Good question. I addressed the meaning of "It's complicated" in my guide to the new dating terms, but I think it's worth expanding on because it has such a broad connotation. By listing your relationship status as "It's complicated," you're basically admitting that your love life is kind of a mess. (Or at the very least, it's a unconventional.) You're not in a traditional relationship, but you're involved with someone in a way that is more than just dating. And you don't feel confident in listing yourself as "single," because you're kinda, sorta involved with someone.

Here are some reasons why you might list your relationship status as "It's complicated":

-- You're dating someone, but you aren't sure if it's serious. However, it's serious enough to not list yourself as single.

-- You're in a "friends with benefits" situation that occasionally feels like a relationship.

-- You're recently divorced or broken up, but still sleep with/live with your ex.

-- You're living with your gay husband who you married for the health insurance and are having an affair with a coworker.

-- You're in a love triangle with two vampires or with a vampire and a werewolf.

-- You're in an "open relationship." Is this a relationship setting on Facebook? It used to be what people put instead of "It's complicated." My guess is that people don't like the social stigma that comes with listing yourself in an open relationship (people assume you're slutty even though you may just be in a committed polyamorous relationship with two people) and opt for "It's complicated" which has a more general meaning.

-- You are in an on-again/off-again relationship. Sometimes you're together, sometimes you're apart. Either way, it's complicated.

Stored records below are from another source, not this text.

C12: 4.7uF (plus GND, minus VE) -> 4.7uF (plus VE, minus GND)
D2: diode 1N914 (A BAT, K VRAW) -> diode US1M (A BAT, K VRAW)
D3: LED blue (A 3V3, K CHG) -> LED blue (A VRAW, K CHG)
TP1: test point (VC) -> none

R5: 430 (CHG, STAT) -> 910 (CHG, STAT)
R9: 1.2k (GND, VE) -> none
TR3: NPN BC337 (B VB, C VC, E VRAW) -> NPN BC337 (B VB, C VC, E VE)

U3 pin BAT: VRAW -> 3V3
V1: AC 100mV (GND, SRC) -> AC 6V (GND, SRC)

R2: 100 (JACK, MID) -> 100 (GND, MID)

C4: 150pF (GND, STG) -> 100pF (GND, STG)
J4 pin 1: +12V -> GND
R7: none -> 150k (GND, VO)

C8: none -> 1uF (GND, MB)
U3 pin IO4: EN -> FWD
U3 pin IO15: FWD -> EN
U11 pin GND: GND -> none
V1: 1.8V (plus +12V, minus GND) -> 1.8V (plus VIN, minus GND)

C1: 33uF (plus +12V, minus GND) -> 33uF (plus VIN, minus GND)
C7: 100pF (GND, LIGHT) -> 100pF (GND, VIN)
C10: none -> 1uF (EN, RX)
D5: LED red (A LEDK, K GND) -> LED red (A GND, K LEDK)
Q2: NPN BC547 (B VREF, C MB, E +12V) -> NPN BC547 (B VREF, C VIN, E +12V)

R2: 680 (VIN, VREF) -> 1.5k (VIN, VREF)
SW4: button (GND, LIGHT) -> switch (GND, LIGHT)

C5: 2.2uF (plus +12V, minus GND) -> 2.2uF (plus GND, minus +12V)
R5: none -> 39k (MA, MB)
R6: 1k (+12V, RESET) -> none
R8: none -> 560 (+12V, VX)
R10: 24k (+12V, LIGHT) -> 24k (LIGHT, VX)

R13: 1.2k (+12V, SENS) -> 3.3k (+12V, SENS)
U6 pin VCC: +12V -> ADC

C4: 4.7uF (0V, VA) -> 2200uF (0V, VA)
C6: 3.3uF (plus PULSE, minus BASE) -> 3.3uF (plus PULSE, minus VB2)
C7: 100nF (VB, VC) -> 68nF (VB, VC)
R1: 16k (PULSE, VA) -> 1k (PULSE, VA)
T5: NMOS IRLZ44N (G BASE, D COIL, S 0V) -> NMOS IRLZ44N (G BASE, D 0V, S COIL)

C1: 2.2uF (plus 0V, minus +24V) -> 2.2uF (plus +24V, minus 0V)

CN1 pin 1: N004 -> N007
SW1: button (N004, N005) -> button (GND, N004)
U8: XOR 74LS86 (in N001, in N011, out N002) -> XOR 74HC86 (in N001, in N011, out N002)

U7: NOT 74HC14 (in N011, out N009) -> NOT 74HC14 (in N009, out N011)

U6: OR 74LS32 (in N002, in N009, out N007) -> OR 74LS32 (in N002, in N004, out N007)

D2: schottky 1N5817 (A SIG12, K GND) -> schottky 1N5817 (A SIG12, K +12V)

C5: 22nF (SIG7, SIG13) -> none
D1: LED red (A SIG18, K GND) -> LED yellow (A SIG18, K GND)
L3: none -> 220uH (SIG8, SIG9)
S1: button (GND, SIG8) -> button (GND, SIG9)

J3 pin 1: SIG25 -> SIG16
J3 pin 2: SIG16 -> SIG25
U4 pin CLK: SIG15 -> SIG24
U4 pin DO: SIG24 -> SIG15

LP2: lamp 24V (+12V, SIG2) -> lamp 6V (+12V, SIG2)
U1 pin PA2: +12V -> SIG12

-- You're a reporter at a major metropolitan newspaper with a crush on a superhero who wears a cape and red and blue tights. For some reason, he's always there to rescue from helicopter accidents or the nefarious plots of an evil billionaire. The only problem? You're coworker also has a thing for you. Also, your coworker kind of resembles the superhero, only with glasses.

-- You're bisexual, and seeing a man and a woman at the same time. You having feelings for both, and it's complicated.

-- You're a trained assassin trapped in a boring marriage in suburbia. If only something could spice up your love life? Well, turns out your husband is also assassin! And his target: you! Drama!

-- You are Meryl Streep and list the movie It's Complicated on your filmography.

Any other "It's complicated" scenarios?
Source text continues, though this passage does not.